According to court papers, Aragoncillo walked out of the White House on a fairly regular basis with classified documents in a disc in his bag. He stole information about the Philippine economy, confidential U.S. intelligence sources and even terrorist threats against U.S. military personnel stationed in the Philippines.

That information well went dry for the conspirators when Aragoncillo's stint at the White House came to a natural end in 2002. He later retired from the Marine Corp. in 2004.

However, Aragoncillo wasn't done yet.

Over time, Aragoncillo applied for jobs at the CIA, the National Security Agency and the FBI to "maintain regular access to documents and information classified for national security," according to the indictment.

In July of 2004, he began his new job as an intelligence analyst with the FBI. In September, he began searching the FBI's Automated Case System, which is the agency's main database, for classified documents relating to the Philippines and its new president Gloria Macapagal Arroyo. The sentencing motion showed that he began accessing, downloading and printing classified documents that belonged to the FBI, the Department of Defense, the CIA and the U.S. State Department. Court papers noted that many of the stolen documents held national defense information.

Aragoncillo's first misstep was when his U.S.-based contact, Aquino, was arrested in March of 2005 for overstaying his tourist visa. Aquino has quite a history, himself. A trained intelligence officer in the Philippines, he was in the U.S. avoiding an investigation that implicated him in the kidnapping and murders of a publicist and his driver. The bodies had been burned and were only identifiable by their dental records.

Instead of lying low, Aragoncillo actually went to the U.S. Immigration and Customs Enforcement office and vouched for Aquino, identifying himself as an FBI employee.

Immigration agents thought it was odd and reported it to the FBI, which soon began to take a look at the queries Aragoncillo had been running. When they saw that he had been running searches and downloading information that had nothing to do with his job, they began to look deeper. The government reported that investigators then found a discarded e-mail on his FBI account that referred to one or two Hotmail accounts, a Yahoo account and an alias. With court orders, the government went to both Hotmail and Yahoo. Once they saw those e-mails, they automatically began collecting the e-mail addresses of his co-conspirators. That led them to IP addresses and then actual physical addresses.

Aquino left three years worth of e-mails -- more than 2,000 messages -- in his account. It was a virtual treasure trove of information.

At that point, investigators set up real-time monitoring, gathering a mounting pile of evidence against Aragoncillo, Aquino and the other conspirators.

In September, while investigators were watching, Aragoncillo downloaded and transmitted a document regarding a political coup in another country. One of the names on the document was Condoleezza Rice.

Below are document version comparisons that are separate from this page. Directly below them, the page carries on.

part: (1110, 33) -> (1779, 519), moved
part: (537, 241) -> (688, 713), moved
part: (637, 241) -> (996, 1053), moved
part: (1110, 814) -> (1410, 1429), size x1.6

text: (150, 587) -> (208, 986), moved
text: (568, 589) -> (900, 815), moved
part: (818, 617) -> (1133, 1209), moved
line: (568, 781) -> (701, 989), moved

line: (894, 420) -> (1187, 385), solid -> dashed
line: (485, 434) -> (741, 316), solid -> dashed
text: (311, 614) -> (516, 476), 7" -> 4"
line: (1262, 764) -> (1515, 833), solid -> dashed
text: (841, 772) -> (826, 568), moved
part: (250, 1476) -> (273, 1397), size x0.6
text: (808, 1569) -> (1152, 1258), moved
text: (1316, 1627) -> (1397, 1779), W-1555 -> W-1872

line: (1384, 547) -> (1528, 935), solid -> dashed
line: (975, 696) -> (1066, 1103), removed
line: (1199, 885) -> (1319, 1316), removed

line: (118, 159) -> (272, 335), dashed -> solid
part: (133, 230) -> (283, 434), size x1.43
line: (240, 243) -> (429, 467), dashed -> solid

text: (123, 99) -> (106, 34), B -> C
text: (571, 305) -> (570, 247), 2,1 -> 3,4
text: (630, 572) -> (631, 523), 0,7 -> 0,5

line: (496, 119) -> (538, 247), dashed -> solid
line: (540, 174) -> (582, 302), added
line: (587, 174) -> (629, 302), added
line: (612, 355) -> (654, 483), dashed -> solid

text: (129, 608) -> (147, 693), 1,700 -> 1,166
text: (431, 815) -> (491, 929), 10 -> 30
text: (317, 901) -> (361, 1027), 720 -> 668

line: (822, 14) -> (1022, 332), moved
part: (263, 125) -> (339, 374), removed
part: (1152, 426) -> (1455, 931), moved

The sentencing motion noted that when Aragoncillo e-mailed out the information on the coup, he wrote, "The attached info could be used a 'guidance', if and when you intend to install a military council and later transition to a 'civilian cabinet.'" Later in a telephone call about the document, Aragoncillo called it a "blueprint on how to" execute a coup.

Within a week, the feds descended on Aragoncillo's and Aquino's homes, executing search warrants and arresting both men. Documents showed that Aragoncillo hadn't even deleted many of his e-mail messages and Aquino had neatly stored information on CDs that he kept in his house.

Aragoncillo pleaded guilty last spring. Aquino also cut a deal. Charges have not been brought against the other conspirators but the investigation continues.

The prosecutor filed a classified brief to the court outlining what the government says is the damage done to the United States in the four years of espionage that touched two governments, several federal agencies and even the White House.